RNA氧化损伤是RNA最常见的损伤方式，在多种疾病中具有重要作用，但在急性肾损伤（AKI）中的研究仍是空白。本课题将首次表征AKI中氧化RNA水平变化，探索RNA氧化损伤与AKI的相关性。RNA降解是清除氧化RNA的主要途径，但机制未明。通过前期筛选发现ISG20是AKI小鼠肾组织中表达升高最显著的外切核糖核酸酶；在缺氧-复氧压力下，沉默ISG20可加剧RNA氧化损伤和肾小管上皮细胞死亡，而高表达ISG20则具有明显改善作用；ISG20清除氧化RNA的作用依赖于其酶活性，并可能需要RNA外切体辅助。本课题将运用肾小管特异性基因敲除小鼠，形态学、细胞和分子生物学、RNA氧化分析等方法，明确ISG20在AKI中通过介导氧化RNA降解缓解肾脏损伤的功能，并以ISG20-RNA外切体途径为核心探讨ISG20降解氧化RNA的分子机制。此研究将鉴定新型氧化RNA降解机制，为AKI防治提供新靶点和思路。

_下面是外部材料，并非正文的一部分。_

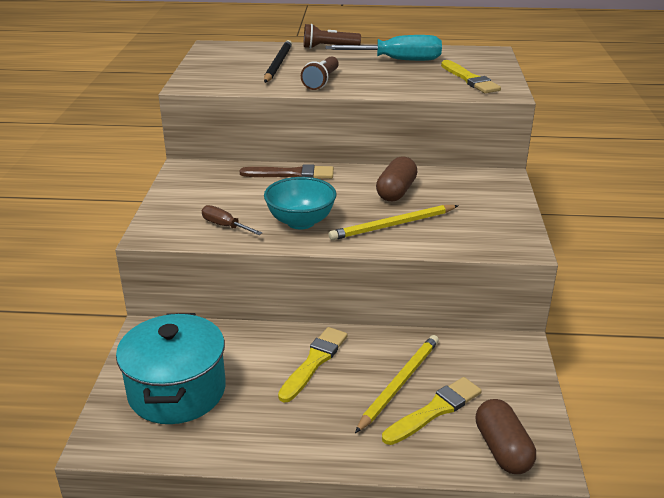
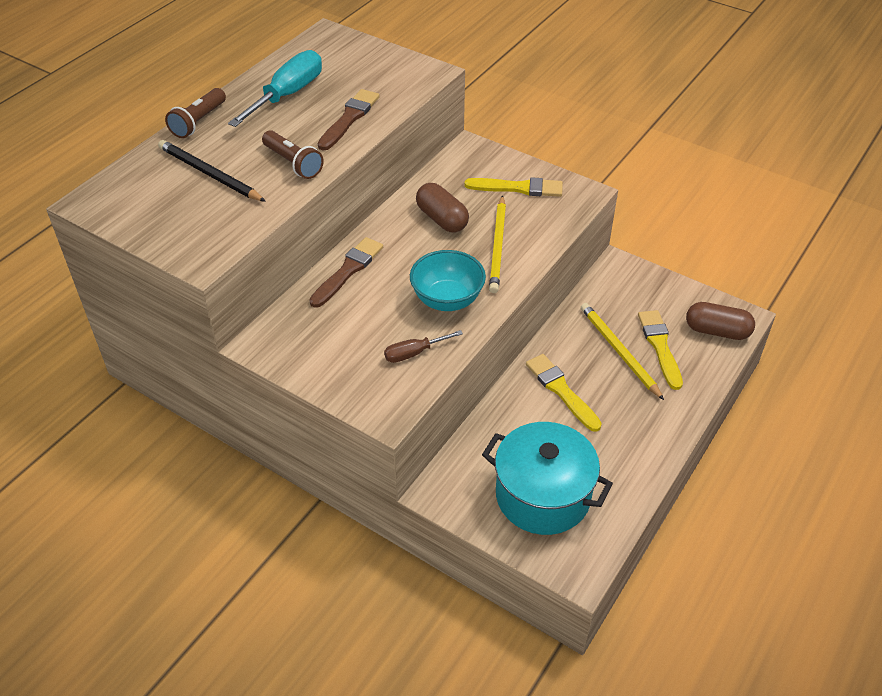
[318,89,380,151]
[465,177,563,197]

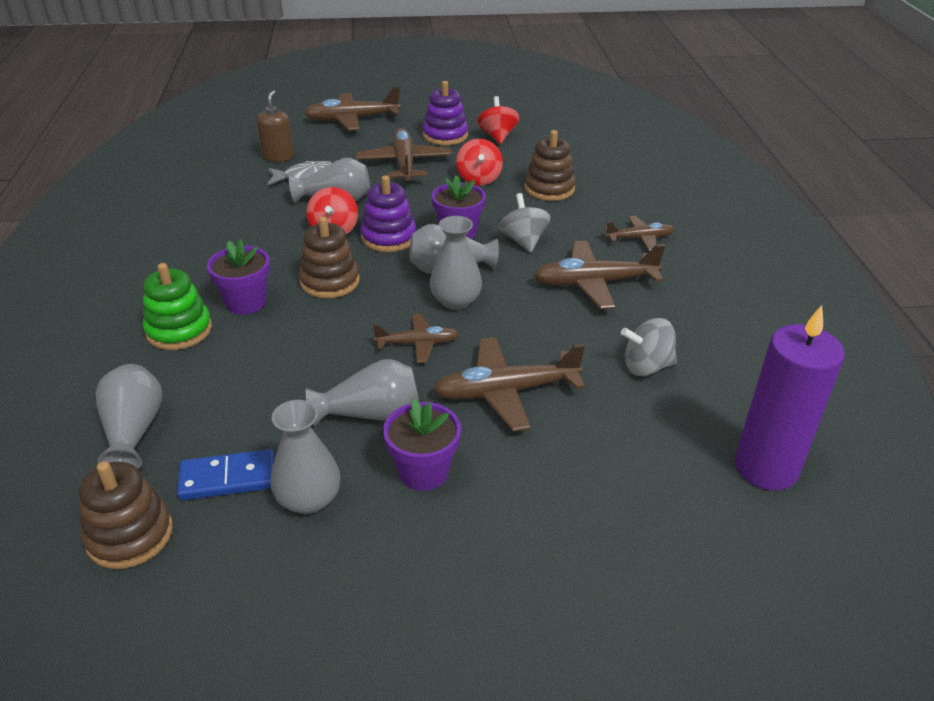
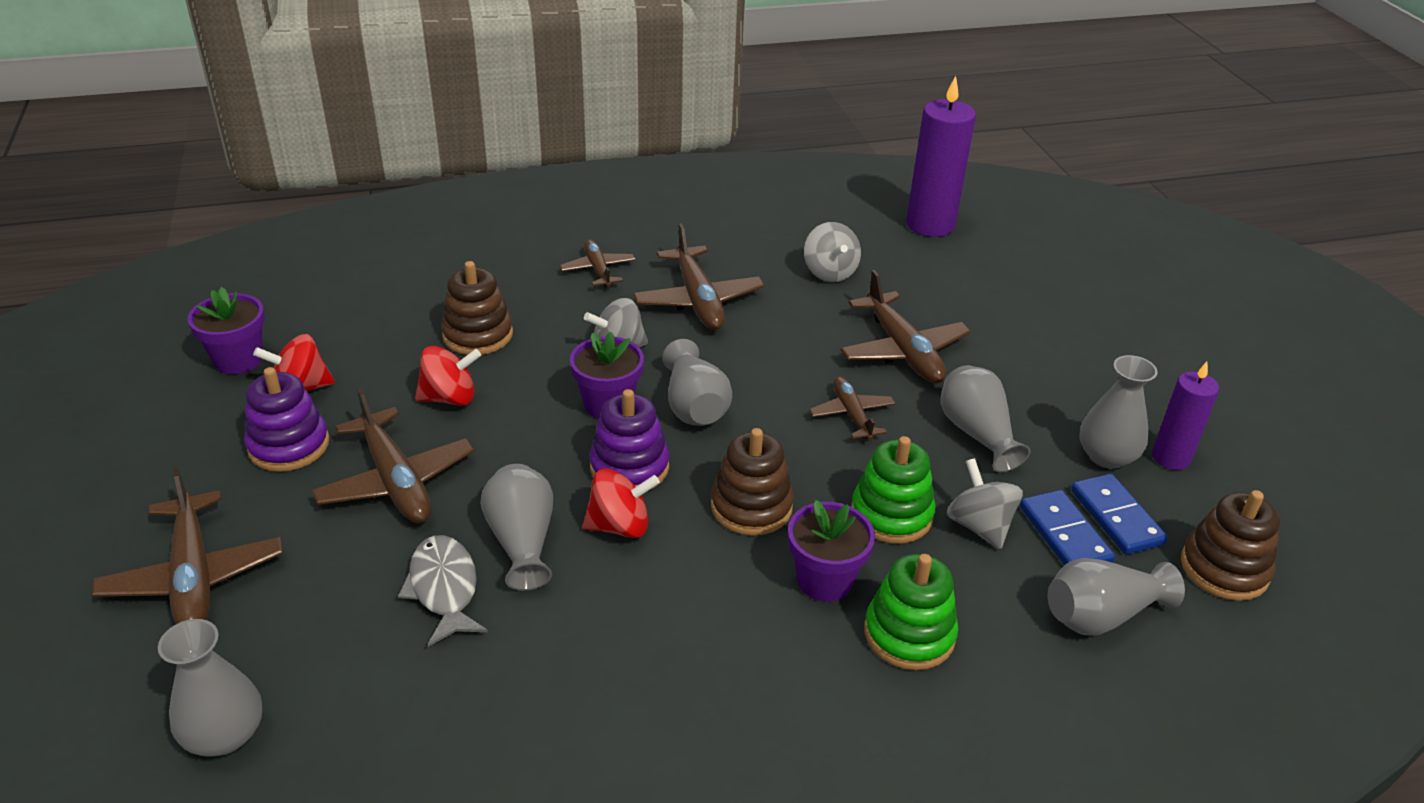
[158,619,262,757]
[188,287,265,374]
[311,388,474,523]
[851,436,936,544]
[947,458,1023,550]
[1020,490,1115,565]
[1152,362,1219,470]
[256,90,294,162] (first image)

Oxidation is the most common type of damage that occurs in cellular RNA. RNA oxidative damage is implicated in the pathogenesis of many types of human diseases, however the study of RNA oxidative damage in acute kidney injury (AKI) remains a blank space. For the first time we will investigate the level change of oxidized RNA in AKI, and explore the correlation between RNA oxidative damage and AKI. The major approach by which cells eliminate the oxidized RNA seems to be by degradation, but the detailed mechanisms remain largely unexplored. Our preliminary screening study showed that ISG20 was the exoribonuclease with the most significantly upregulated expression in kidney from AKI mice. Under hypoxia/reoxygenation condition, inhibition of ISG20 expression exacerbated RNA oxidative damage and death of renal tubular epithelial cell. Consistently, overexpression of ISG20 ameliorated hypoxia/reoxygenation-induced RNA oxidative damage and cell injury. The role of ISG20 in the elimination of oxidized RNA was dependent on it's exoribonuclease activity and may require the assistance of RNA exosome complex. Therefore, the present study is designed to explore the role of ISG20-mediated degradation of oxidized RNA in AKI using renal tubular specific knockout mice, various methods of morphology, cellular and molecular biology, and RNA oxidation analysis. We will further investigate the molecular mechanism of ISG20-mediated degradation of oxidized RNA focusing on the ISG20-RNA exosome complex pathway. This study will identify a completely new degradation mechanism of oxidized RNA and provide new target and idea for the prevention and treatment of AKI.